Fraudulent sellers apart (sadly, they do exist), a vintage may not live up to its initial promise, the excise duty and VAT rates you must pay before delivery could rise, the eventual retail price once the wine is readily available just might be lower than you've paid. Or, if you're buying for pleasure rather than investment, you may simply not enjoy the wine.
But, more often, all works out well. En primeur buyers can get their hands on highly desirable wine that sells out before it hits merchants' shelves – and if any is available later it may well cost a lot more.

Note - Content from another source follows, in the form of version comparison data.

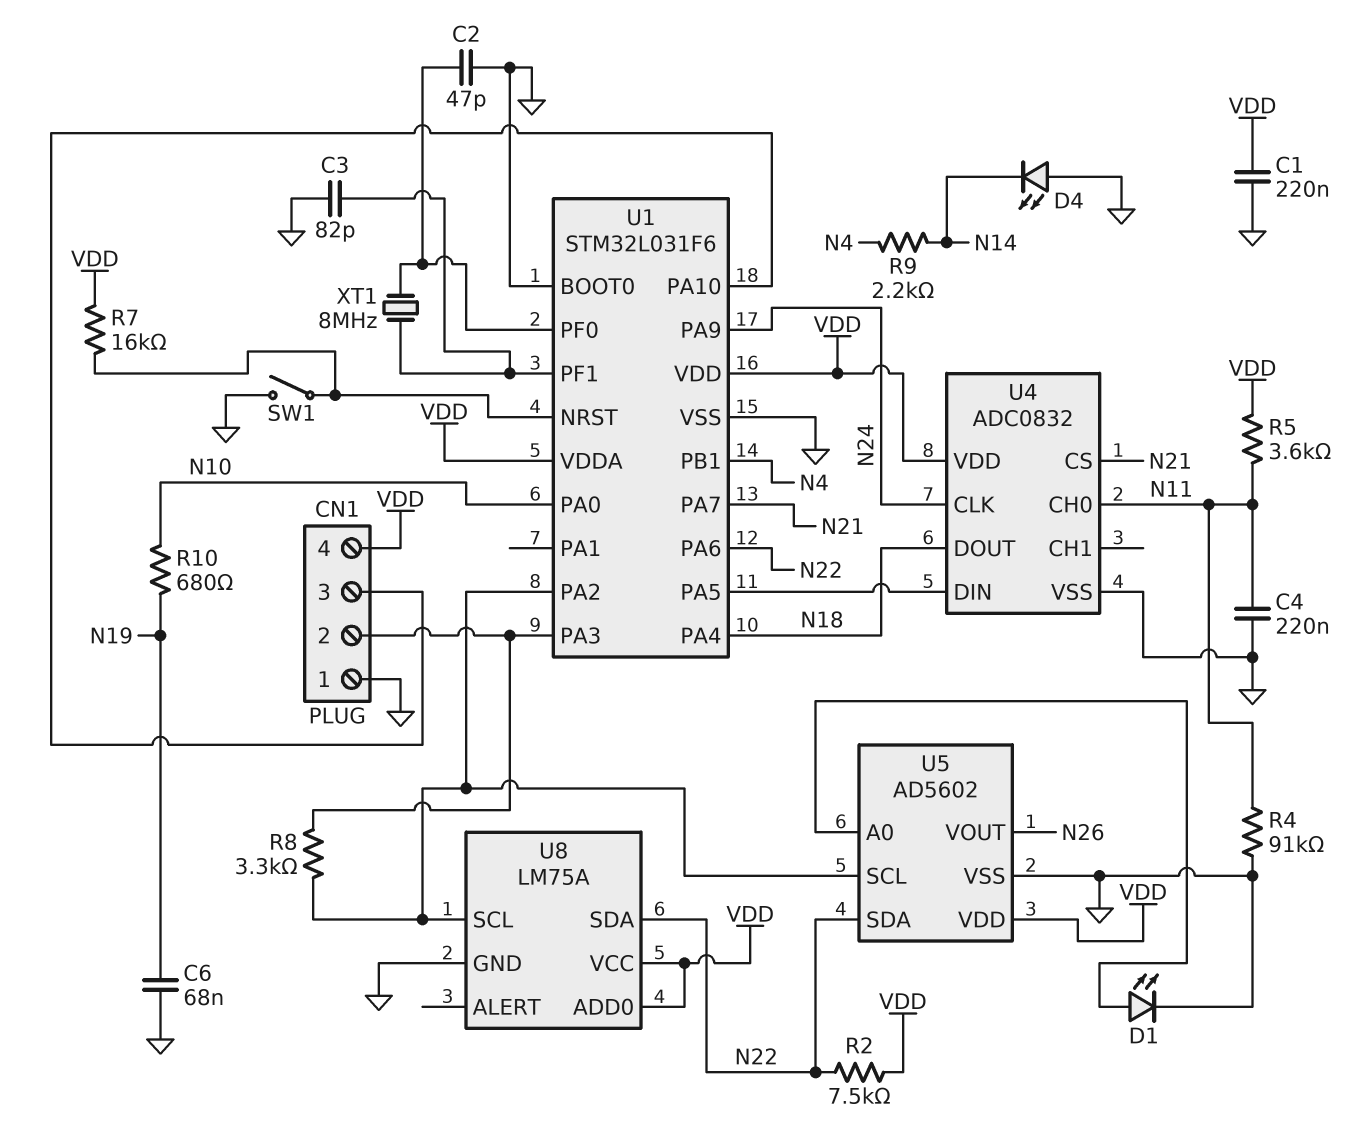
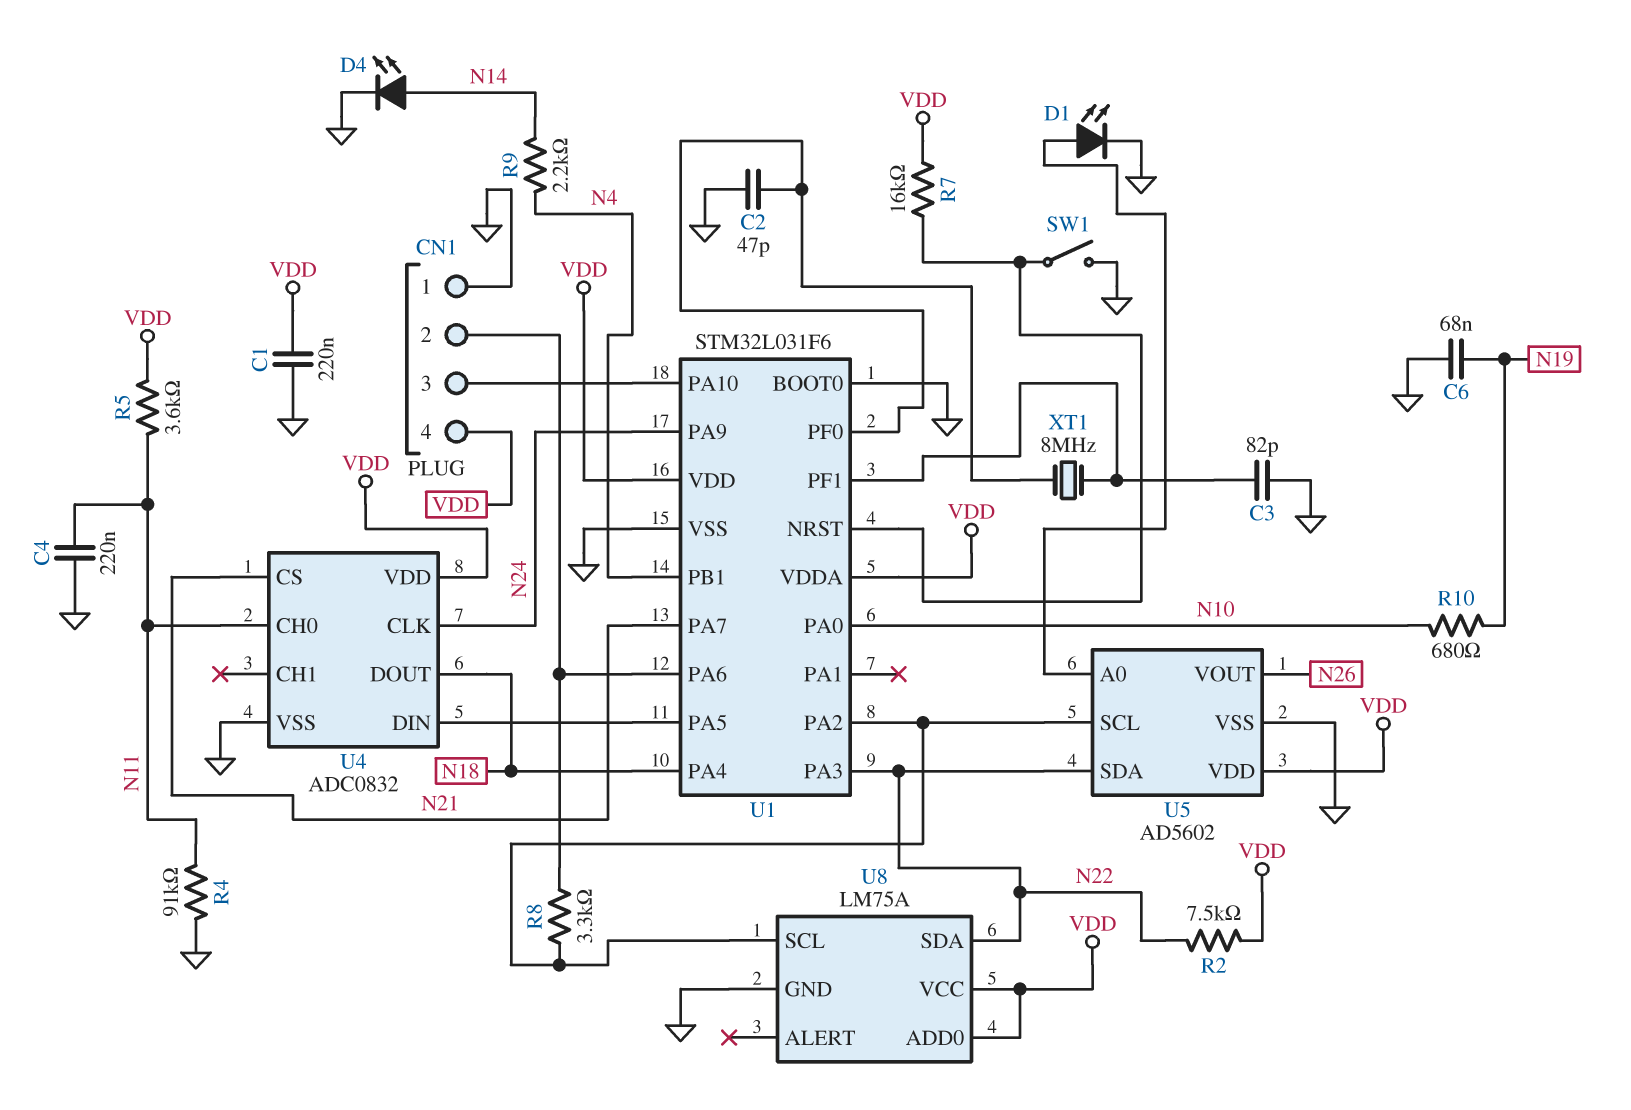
D4: LED (A GND, K N14) -> LED (A N14, K GND)
U1 pin PA3: CN1/2 -> N22
U1 pin PA6: N22 -> CN1/2

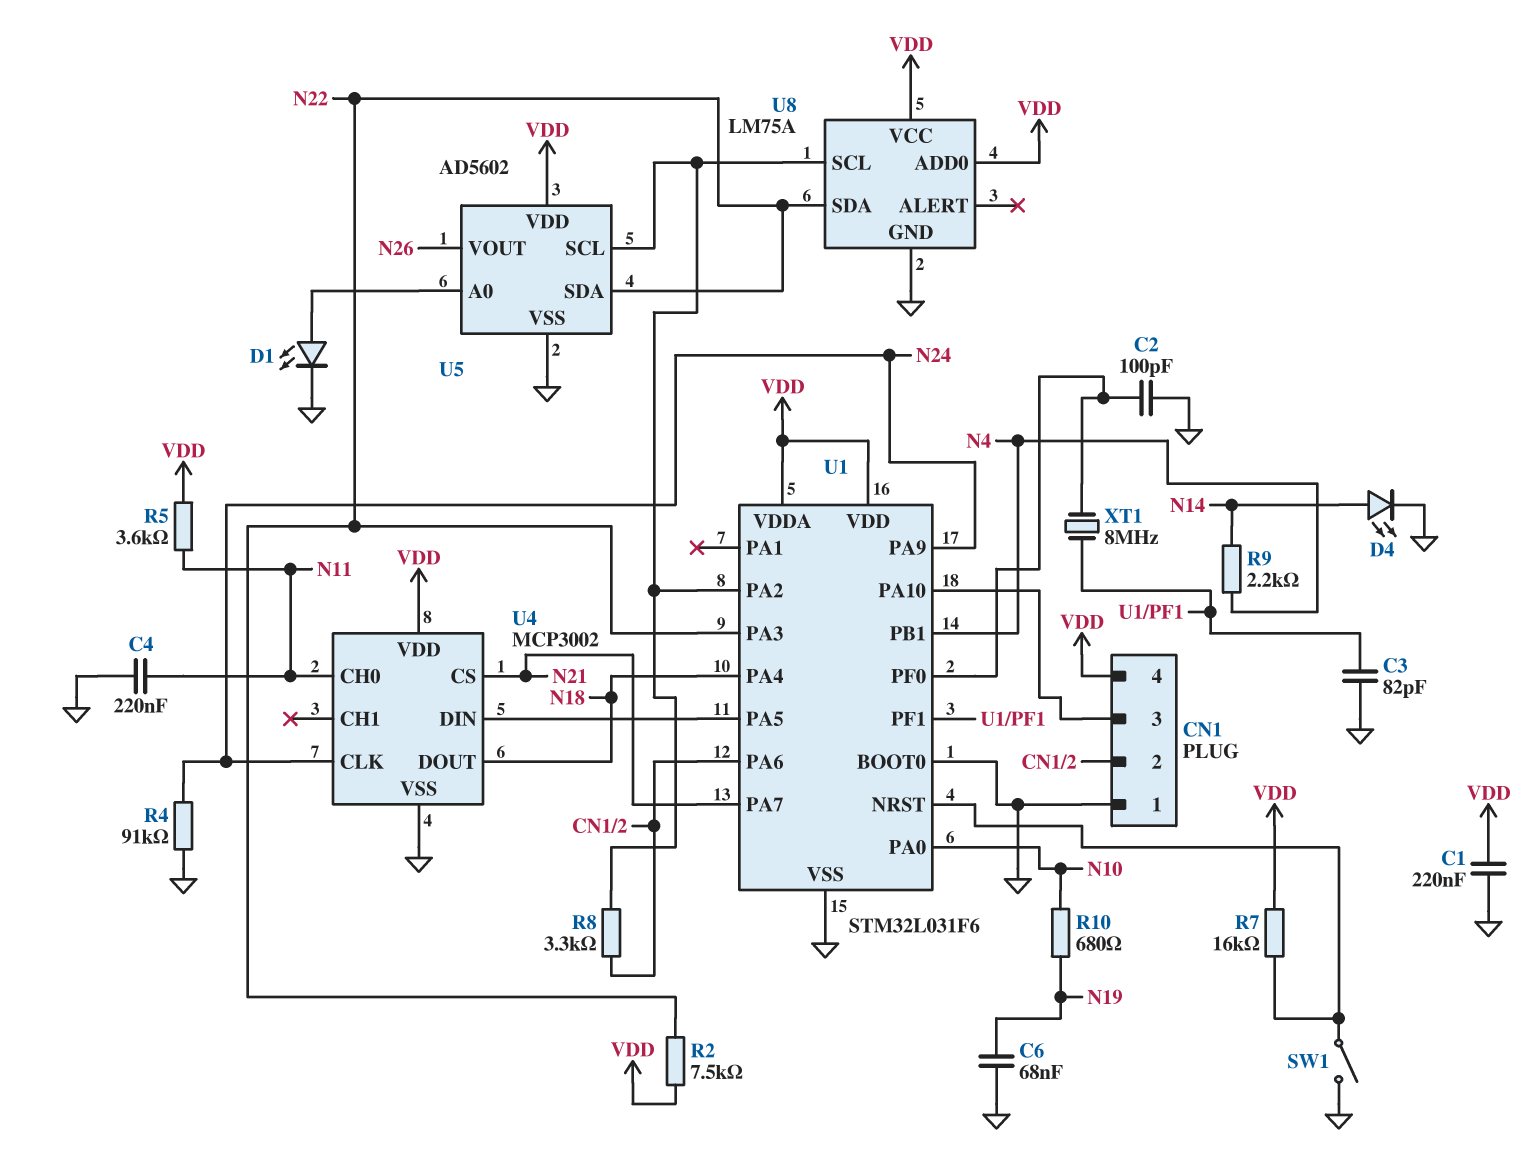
C2: 47pF (GND, U1/PF0) -> 100pF (GND, U1/PF0)
R4: 91k (GND, N11) -> 91k (GND, N24)
U4: ADC0832 -> MCP3002

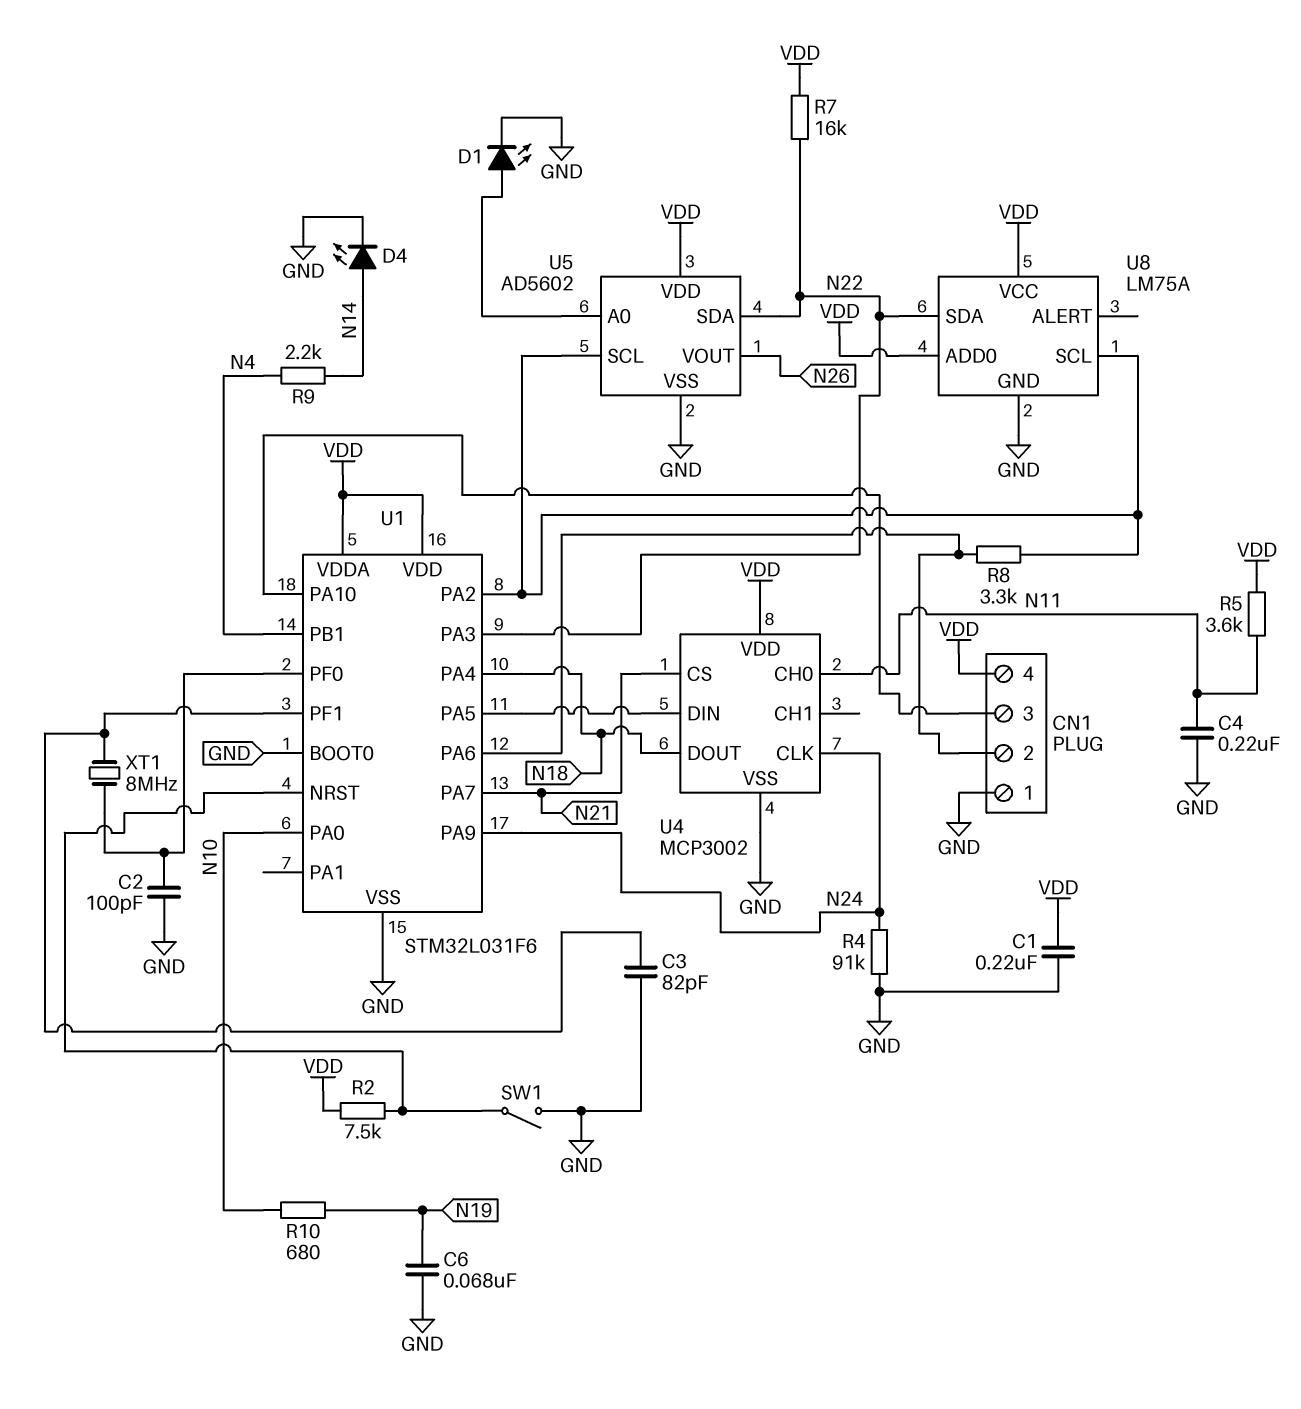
R2: 7.5k (N22, VDD) -> 7.5k (U1/NRST, VDD)
R7: 16k (U1/NRST, VDD) -> 16k (N22, VDD)

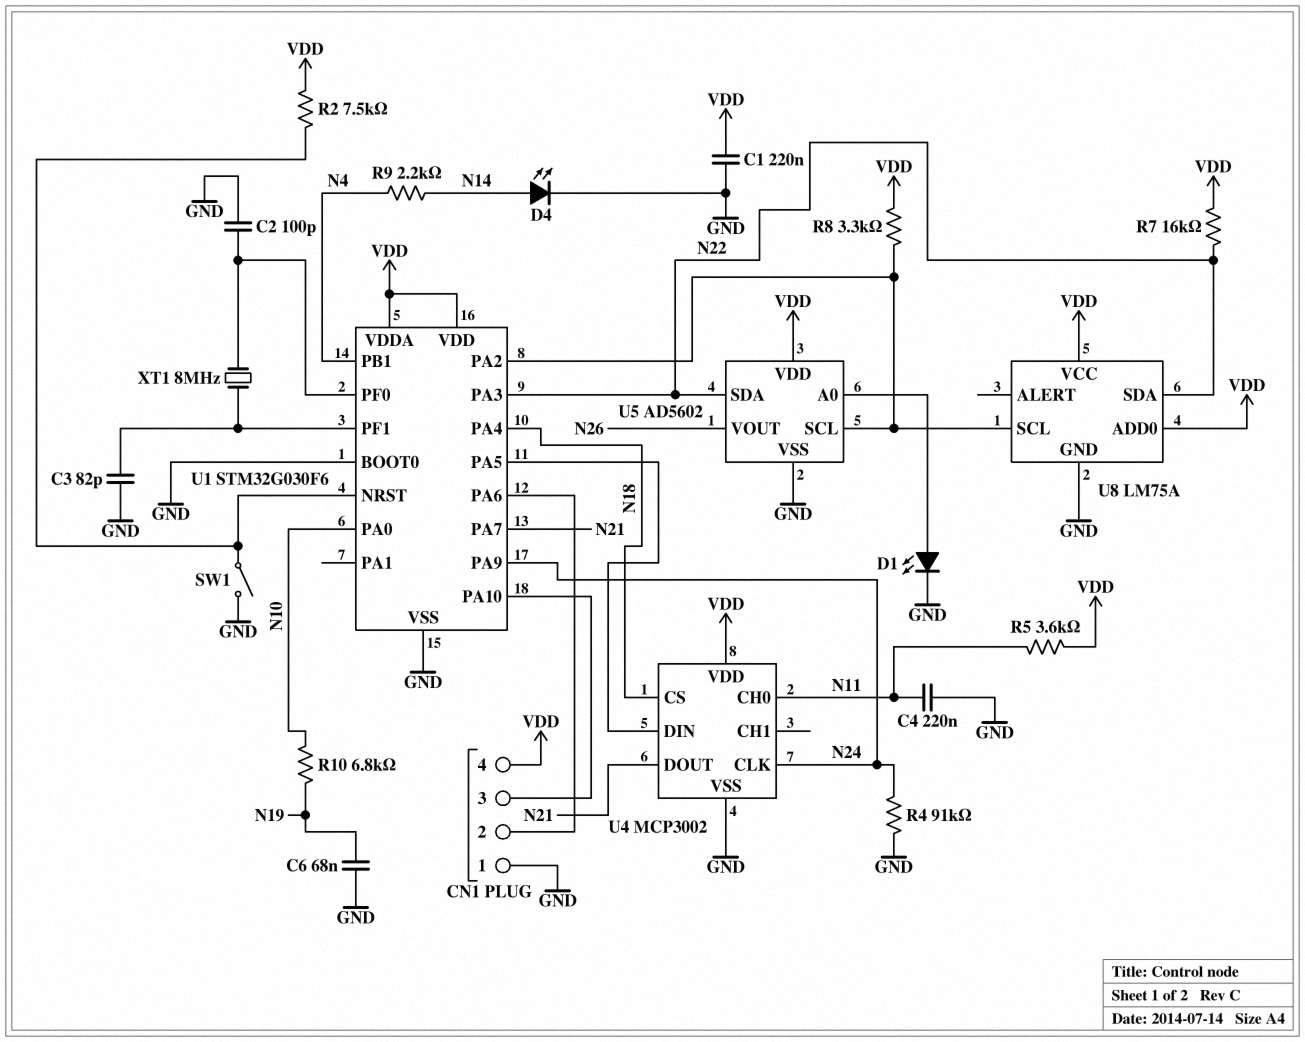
R8: 3.3k (CN1/2, U1/PA2) -> 3.3k (U1/PA2, VDD)
R10: 680 (N10, N19) -> 6.8k (N10, N19)
U1: STM32L031F6 -> STM32G030F6
U4 pin CS: N21 -> N18
U4 pin DOUT: N18 -> N21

All that said, why not have a go? I have, and have both liked the results and saved money. Currently, I'm enjoying the very classy Samuel Billaud Petit Chablis 2019, bought en primeur a year ago from Jeroboams and delivered last summer. The dozen bottles worked out at £15.50 each once I'd paid everything; that wine is now sold out at Jeroboams, but late last year it cost almost £20.
That was a real pleasure purchase, as have been excellent Macons from the Barraud family I've bought over the years from Lea & Sandeman, and money-wise all have been worthwhile.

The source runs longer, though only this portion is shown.